В понедельник утром ему, Чену, предстоял разговор с доцентом Кондрашкиной, которая, он в этом не сомневался, была доверенным лицом профессора Селедкина в вопросе передачи ему того, что так жаждало получить его, Ли Миня, руководство. Дело было на мази.

Чен откинулся на стуле и еле-еле сдержал победную улыбку.

– Расскажите, что вы делали в пятницу вечером? – спросил Чабрецов через переводчика.

– Я буду отвечать только в присутствии адвоката и консула Южной Кореи, – ответил Ли Минь на корейском.

Рязанцев скрипнул зубами. Денис Леонидович подвинул к себе телефон.

– Пожалуйста, имейте в виду, что сегодня воскресенье, выходной день, – тихонько сказал Чабрецову переводчик.

Рязанцев в соседней комнате сжал кулаки.

«На улице мороз, – подумал он в отчаянии, – и если Ева находится не в помещении, то ей конец. Еще одни сутки она не продержится».

Полковник отлично понимал, что с каждый часом шансы обнаружить подчиненную живой и здоровой падают. Он понимал это, но ничего не мог сделать. Потому что единственный человек, который мог сказать, где находится Ершова, сидел сейчас за стеной и откровенно глумился. А он, Рязанцев, бесился от ощущения собственного бессилия, но ничего не мог поделать.

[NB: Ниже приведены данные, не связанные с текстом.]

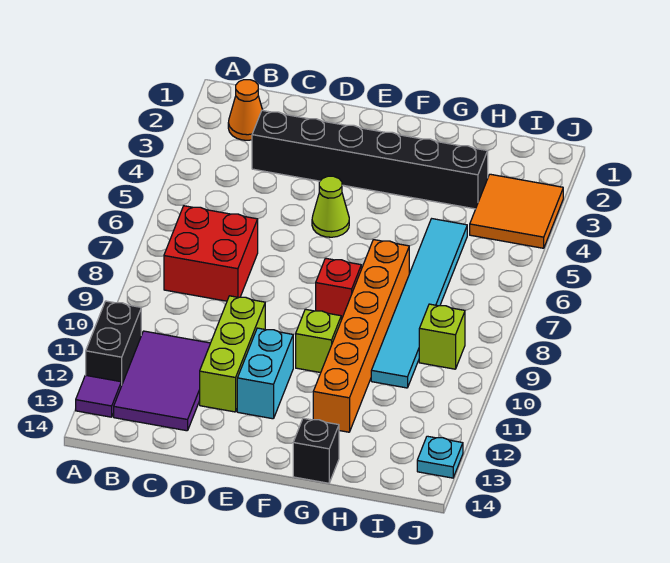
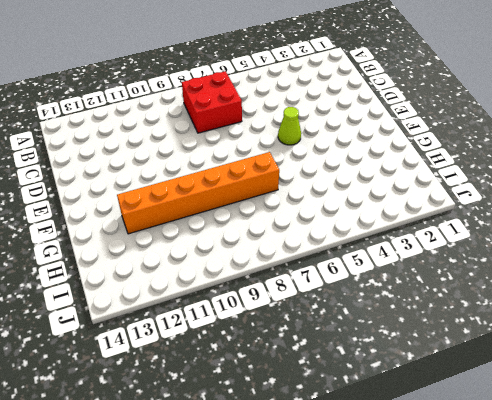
none -> black brick A11:A12 level 1
none -> purple tile A13 level 1
none -> orange cone B2 level 1

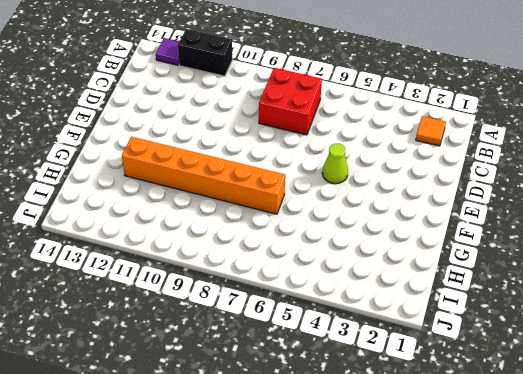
orange tile B2 level 1 -> orange cone B2 level 1
none -> purple tile B11:C13 level 1
none -> black brick C3:H3 level 1
none -> lime brick D10:D12 level 1

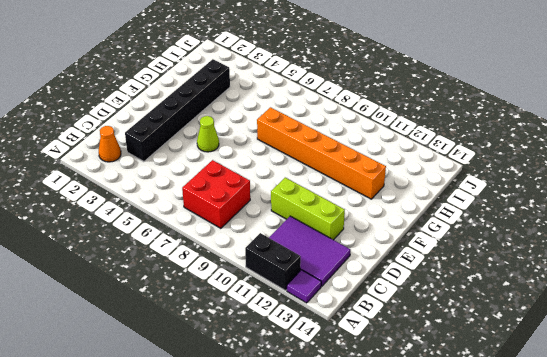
none -> cyan brick E11:E12 level 1
none -> red brick F8 level 1
none -> lime brick F10 level 1

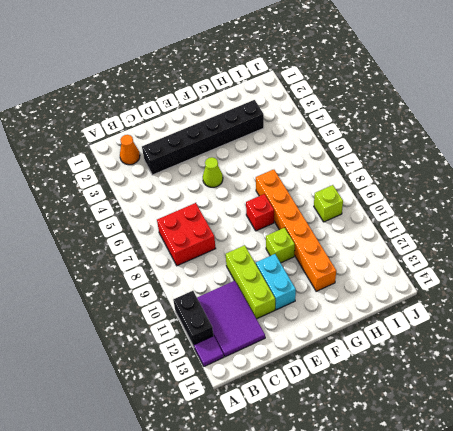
none -> black brick G14 level 1
none -> cyan tile H5:H10 level 1
none -> orange tile I3:J4 level 1

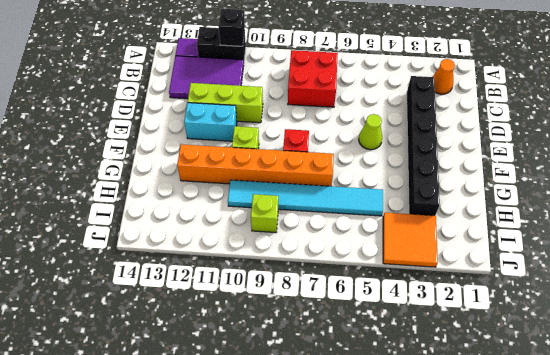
black brick A11 level 2 -> black brick G14 level 1
none -> cyan plate J13 level 1

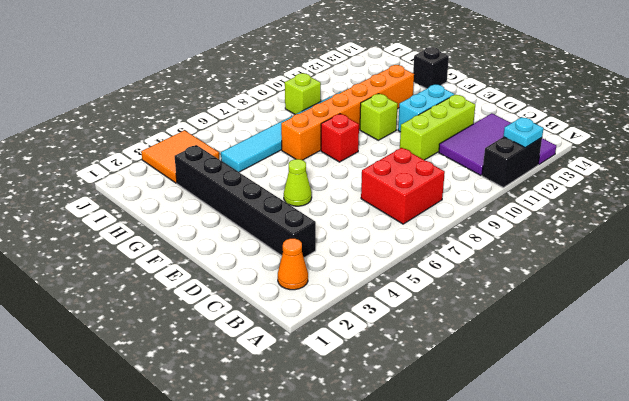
cyan plate A12 level 2 -> cyan plate J13 level 1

– Ева, дорогая моя, ну сделай что-нибудь! – прошептал Евгений Владимирович. – Если ты жива, дай мне о себе знать.

В этот момент ему пришло в голову, что если Ева вдруг выживет, он немедленно женится на ней, заставит ее уволиться из ФСБ и велит сидеть дома – варить супчики, заниматься домашним хозяйством и ни в коем случае не приближаться ни к одному объекту, предположительно связанному с мировым терроризмом, на расстояние ближе чем в полкилометра.

От этой мысли полковнику хоть ненадолго, но полегчало.

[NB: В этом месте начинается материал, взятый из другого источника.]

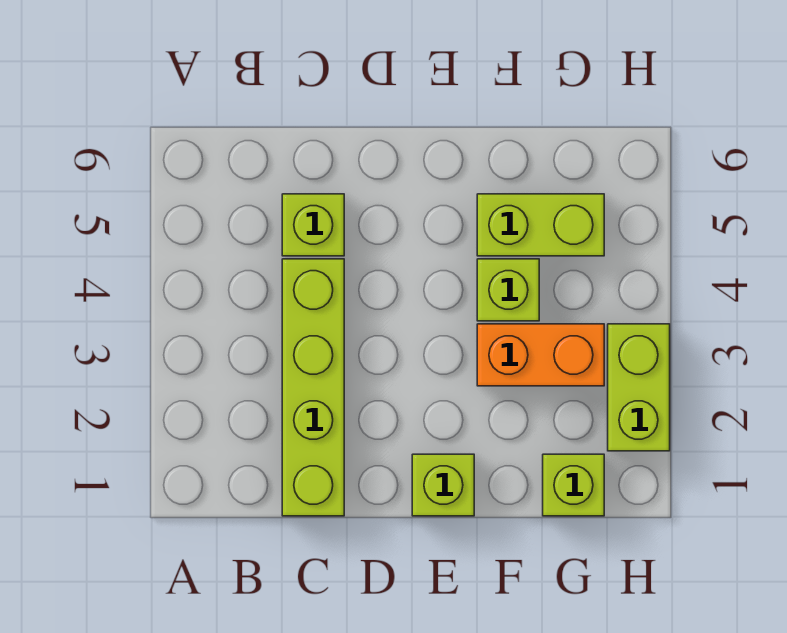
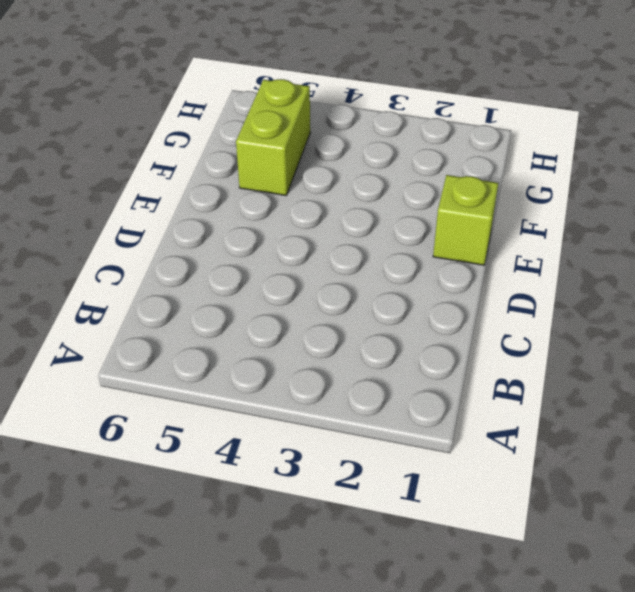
none -> lime brick C1:C4 level 1
none -> lime brick C5 level 1

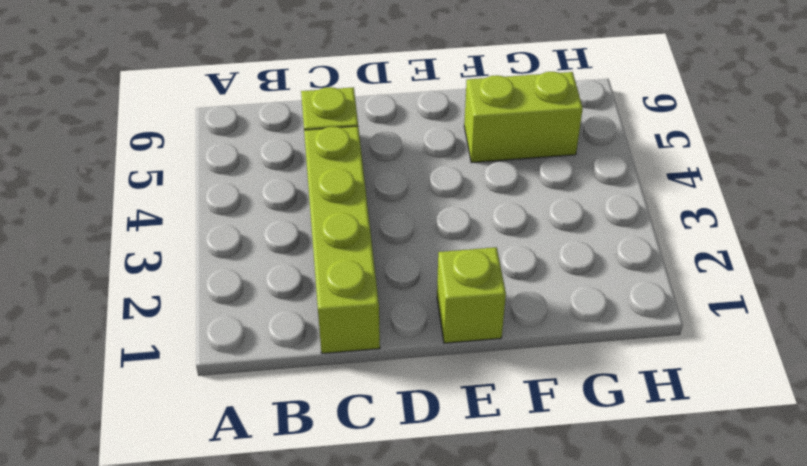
none -> orange brick F3:G3 level 1
none -> lime brick F4 level 1

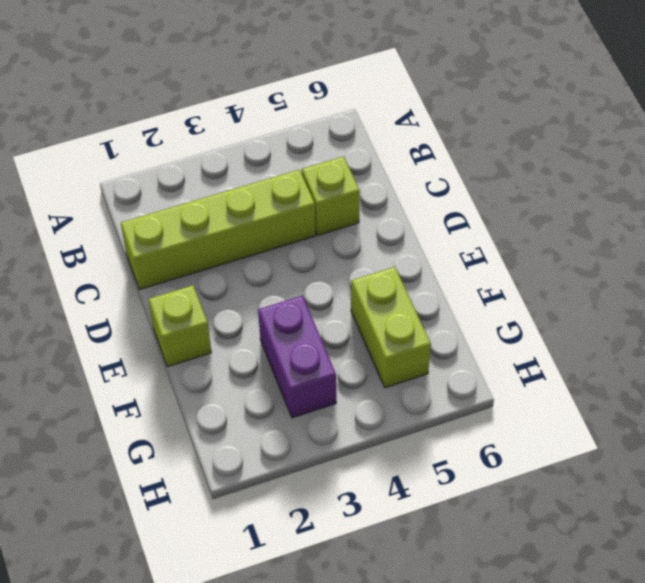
purple brick F3:G3 level 1 -> orange brick F3:G3 level 1
none -> lime brick F4 level 1
none -> lime brick G1 level 1

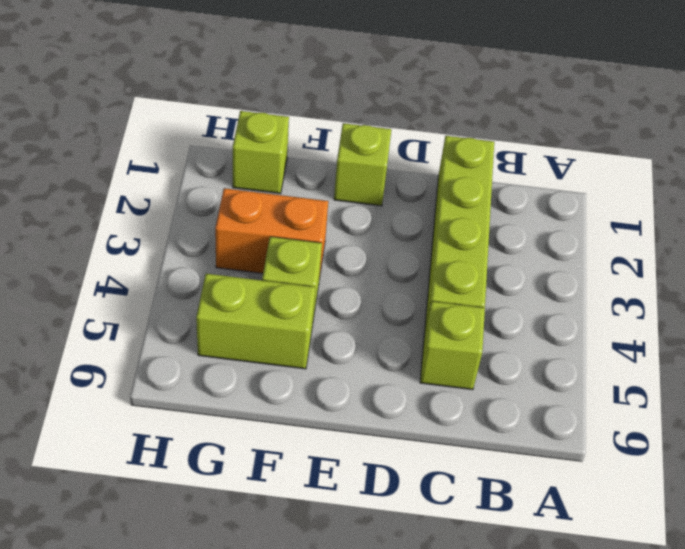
none -> lime brick H2:H3 level 1

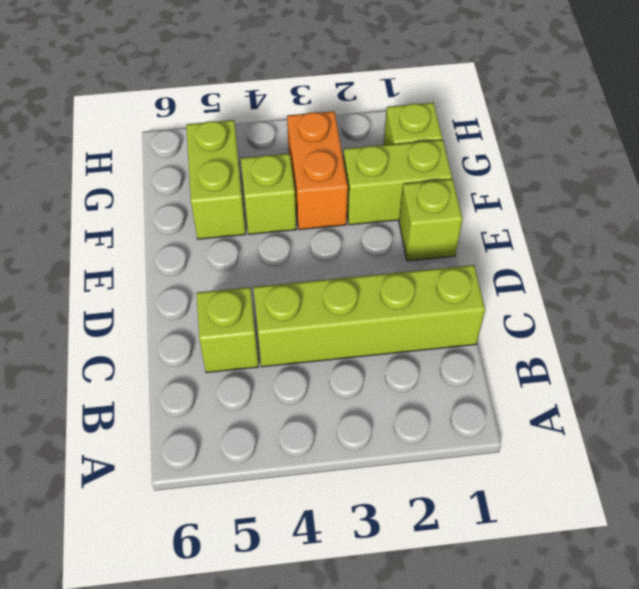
lime brick F1:F2 level 1 -> lime brick H2:H3 level 1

Встав на колени и прижавшись животом к столбу, Ева смогла тщательно изучить содержимое передних карманов своих джинсов. Задние оказались недоступны, добраться до них руками, прикованными наручниками к толстому шершавому столбу, не было никакой возможности. В бараке было холодно, прямо в спину Ершовой дул декабрьский ветер. Острые обломки заледеневшей соломы в кровь искололи ей колени. Девушку трясло от холода. В глазах темнело.

«Что же делать? – подумала Ева. – В тонкой блузке на морозе я долго не протяну, тем более что ночью мороз еще усилится. К тому же Ли Минь может вернуться в любой момент!»

Она попыталась грести землю руками, стараясь подкопаться под столб, но очень быстро сломала ногти и бросила попытки. Еще раз осмотревшись, Ершова заметила за своей спиной, метрах в полутора, обломок балки.

Но добраться до него не было никакой возможности.

Люда забралась в кабину «УАЗа». Ее голова была как в тумане.

– Невероятно, – прошептала Чайникова, глядя на Диану, мужественно пытавшуюся поддерживать разговор с миллионером, которого настойчиво оттаскивала в сторону ярко накрашенная невеста по имени Марго, – неужели Ирина и правда экстрасенс и может предсказывать будущее?

Чайникова повнимательнее присмотрелась к Коровкину. У нее сложилось впечатление, что миллионер уходить от их «УАЗа» не хочет.

– Конечно, он не хочет уходить, – тихонько проговорила Люда, – он же ее принц, нашей Дианы. На зеленом коне, как и сказала Ира.

Марго наконец оторвала Юрия Борисовича от Грицак и поволокла его по глубокому снегу к зеленому «Ленд-Крузеру». Фотографы продолжали оглушительно щелкать.

– Но раз у Дианы все сбылось, то должно сбыться и у меня, – продолжила Чайникова свою мысль.

От этой мысли Люду бросило в холодный пот.

«А тебя посадят, – вспомнила она голос лжецыганки. – В тюрьму. За убийство рыбы большим округлым предметом. И из тюрьмы не выпустят, а расстреляют и реабилитируют посмертно».

– Большая рыба – это определенно Селедкин, – обреченно прошептала Люда, еще вчера бывшая материалисткой до мозга костей. – Но я совершенно не собираюсь его убивать, даже несмотря на то что он выставил меня на улицу без средств к существованию. Я же знаю, что он не со зла, Леня просто обо мне в тот момент не думал, его голова была какими-то другими проблемами занята.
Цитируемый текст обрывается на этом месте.